Last year, Rama Lakshmi, a correspondent for the Washington Post in India, reported that rapists are increasingly filming their rapes on cell phones so they can blackmail victims out of reporting their crimes.  Again, no country has a monopoly on cell phone recordings depicting rapes. From India to the United States to Turkey to the United Kingdom, boys and men are recording their crimes and either sharing for status points or for intimidating, threatening, and manipulating their victims. Then we turn their assaults into affective products and data points using hashtags like #Jadapose#Slanegirl#Steubenville, or #HandsUpForRaehtah.
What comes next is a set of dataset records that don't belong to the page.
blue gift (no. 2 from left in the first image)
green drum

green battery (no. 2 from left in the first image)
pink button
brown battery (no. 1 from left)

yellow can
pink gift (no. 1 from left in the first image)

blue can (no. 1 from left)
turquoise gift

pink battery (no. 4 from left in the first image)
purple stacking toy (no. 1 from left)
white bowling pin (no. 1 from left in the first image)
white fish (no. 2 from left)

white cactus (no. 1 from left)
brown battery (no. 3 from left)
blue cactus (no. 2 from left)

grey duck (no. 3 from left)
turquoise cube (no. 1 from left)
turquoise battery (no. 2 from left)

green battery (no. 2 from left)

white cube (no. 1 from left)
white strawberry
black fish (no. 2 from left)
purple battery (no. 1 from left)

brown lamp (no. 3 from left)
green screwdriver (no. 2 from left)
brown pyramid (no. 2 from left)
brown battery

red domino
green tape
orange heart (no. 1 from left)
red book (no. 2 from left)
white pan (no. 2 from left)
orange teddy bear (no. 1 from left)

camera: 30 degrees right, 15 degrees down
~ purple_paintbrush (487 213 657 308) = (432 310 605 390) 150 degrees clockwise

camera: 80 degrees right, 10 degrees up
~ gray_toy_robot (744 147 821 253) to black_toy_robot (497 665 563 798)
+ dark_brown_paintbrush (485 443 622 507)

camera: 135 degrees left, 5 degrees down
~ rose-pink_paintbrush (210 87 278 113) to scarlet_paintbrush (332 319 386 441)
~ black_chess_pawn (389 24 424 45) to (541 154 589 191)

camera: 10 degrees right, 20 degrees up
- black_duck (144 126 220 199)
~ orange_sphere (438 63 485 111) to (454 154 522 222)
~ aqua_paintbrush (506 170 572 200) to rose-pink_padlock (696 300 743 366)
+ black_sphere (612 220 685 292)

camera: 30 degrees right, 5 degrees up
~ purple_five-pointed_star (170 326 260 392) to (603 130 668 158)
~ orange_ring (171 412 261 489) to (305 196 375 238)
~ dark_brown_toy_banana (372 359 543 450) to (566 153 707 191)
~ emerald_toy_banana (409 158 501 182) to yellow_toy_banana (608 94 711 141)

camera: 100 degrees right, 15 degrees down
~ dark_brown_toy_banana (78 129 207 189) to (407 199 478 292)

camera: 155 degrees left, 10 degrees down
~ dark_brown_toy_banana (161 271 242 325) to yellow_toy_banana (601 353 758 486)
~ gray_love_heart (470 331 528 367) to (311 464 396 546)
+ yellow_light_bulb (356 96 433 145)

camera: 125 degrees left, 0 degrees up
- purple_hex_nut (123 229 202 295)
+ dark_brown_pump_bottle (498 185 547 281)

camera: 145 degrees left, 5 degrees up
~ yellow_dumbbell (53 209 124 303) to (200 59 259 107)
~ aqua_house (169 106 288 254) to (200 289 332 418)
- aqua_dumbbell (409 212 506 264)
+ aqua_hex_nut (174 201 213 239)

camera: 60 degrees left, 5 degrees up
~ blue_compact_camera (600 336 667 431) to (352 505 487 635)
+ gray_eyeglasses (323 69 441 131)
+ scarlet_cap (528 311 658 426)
Most cases though, we never hear about.

The male sexual entitlement that fuels so much of this gender-based violence is so wrapped up in how we teach boys to be men that it’s hard to know where to start.  Once in a while an illuminating video, utilizing a gender reversal, makes the rounds and captures people’s attention.  But, while videos depicting gender reversals are good catalysts for discussion and awareness, they are superficial at best and create a false equivalence. There is no gender equivalence because there is no systemic power inversion that would support it. Sexual entitlement doesn’t exist in isolation, but thrives alongside political, economic and social male domination.  Girls are socialized to please other people because just the act of women saying “no” is fundamentally, politically and socially, disruptive. Combined with racial and class dimensions, even more so.  By far the easiest way to make sure women aren’t comfortable saying “no’ or expecting to be paid attention to when they do is to regulate women with gender and race-based violence or the threat of it and socialize them to limit themselves.

The concerns and fears that women have aren’t “hysteria,” but reasonablejustified adaptive responses to an environment of pandemic threat. As is always the case, clearly not all men are to blame, but, as we keep asking, how are we supposed to tell?  What are we supposed to say every day?  It’s so tiresome.  Anyone who waves of women’s concerns about “something as trivial as street harassment,” as I’m so often told, is actively, and now consciously, part of the problem.

A common objection to women “whining” about these problems is the claim that men are more likely to be victims of violent crimes. And, yes, men too, are subject to violence and its threat – but almost entirely at the hands of other men. Additionally, men are no longer more likely.  The Department of Justice’s most recent crime report shows that between 2004 and 2013 the rate of violent crimes against men and women reached equal levels of prevalence, crimes against men flat-lining, but against women increasing.